🤖 AI Summary
This study identifies a systematic bias introduced by dimensionality reduction in quantum machine learning (QML) evaluation. To mitigate resource constraints on NISQ devices and classical simulation bottlenecks, existing works routinely apply dimensionality reduction as a preprocessing step—yet its confounding effect on performance assessment remains underrecognized. Through large-scale comparative experiments—spanning synthetic and real-world datasets, classical methods (e.g., PCA), quantum encoding schemes (amplitude and angle encoding), diverse ansatz architectures, and mainstream quantum classifiers—we observe accuracy and F1-score fluctuations of 14–48% attributable to reduction. Critically, the bias magnitude arises from the coupled influence of data characteristics, encoding strategy, and circuit structure. We establish, for the first time, that dimensionality reduction is not a neutral preprocessing step but a critical confounder inducing erroneous model efficacy judgments; moreover, implicit compatibility among specific reduction–encoding–circuit combinations further distorts performance attribution. Our findings provide methodological warnings and practical benchmarks for fair QML evaluation.
📝 Abstract
Data dimensionality reduction techniques are often utilized in the implementation of Quantum Machine Learning models to address two significant issues: the constraints of NISQ quantum devices, which are characterized by noise and a limited number of qubits, and the challenge of simulating a large number of qubits on classical devices.

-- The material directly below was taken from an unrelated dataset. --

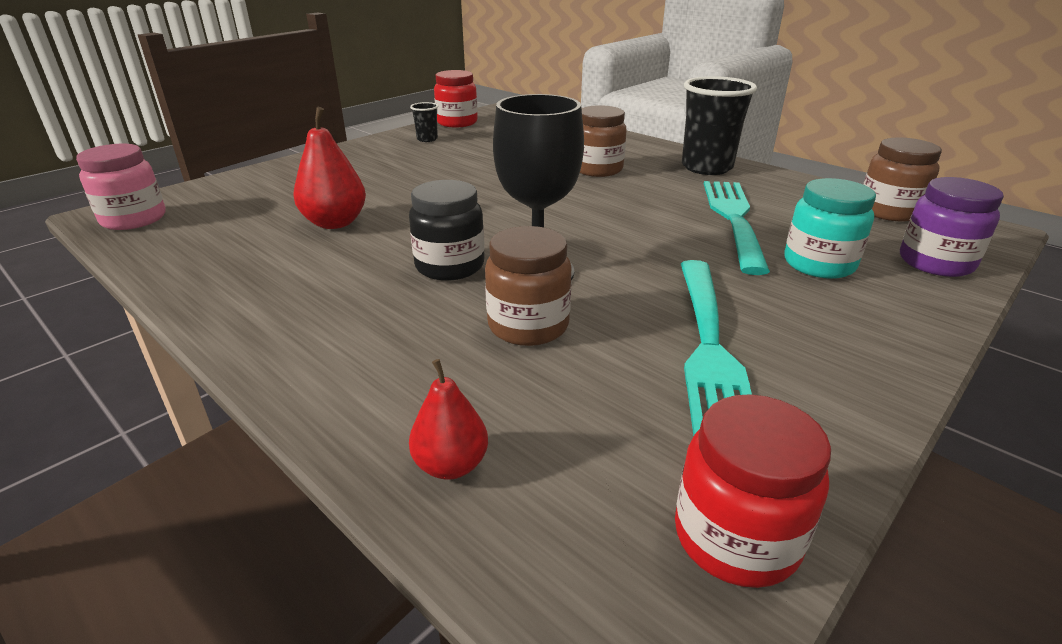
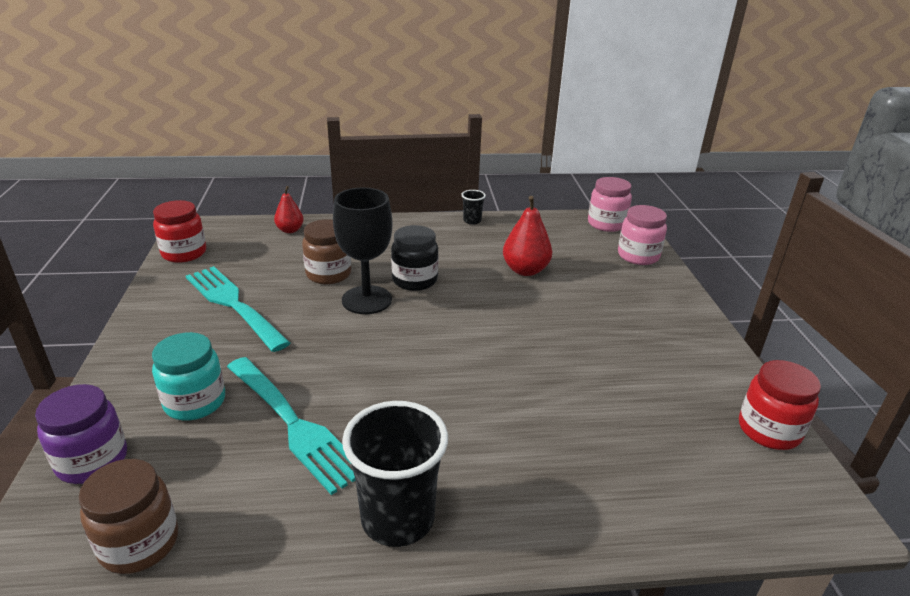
camera: 130 degrees right, 0 degrees up
(227, 188) = (638, 256): none -> pink jar
(427, 139) = (704, 378): black cup -> black cup (472, 221)
(597, 169) = (489, 431): brown jar -> none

It also raises concerns over the scalability of these approaches, as dimensionality reduction methods are slow to adapt to large datasets. In this article, we analyze how data reduction methods affect different QML models. We conduct this experiment over several generated datasets, quantum machine algorithms, quantum data encoding methods, and data reduction methods. All these models were evaluated on the performance metrics like accuracy, precision, recall, and F1 score. Our findings have led us to conclude that the usage of data dimensionality reduction methods results in skewed performance metric values, which results in wrongly estimating the actual performance of quantum machine learning models. There are several factors, along with data dimensionality reduction methods, that worsen this problem, such as characteristics of the datasets, classical to quantum information embedding methods, percentage of feature reduction, classical components associated with quantum models, and structure of quantum machine learning models. We consistently observed the difference in the accuracy range of 14% to 48% amongst these models, using data reduction and not using it. Apart from this, our observations have shown that some data reduction methods tend to perform better for some specific data embedding methodologies and ansatz constructions.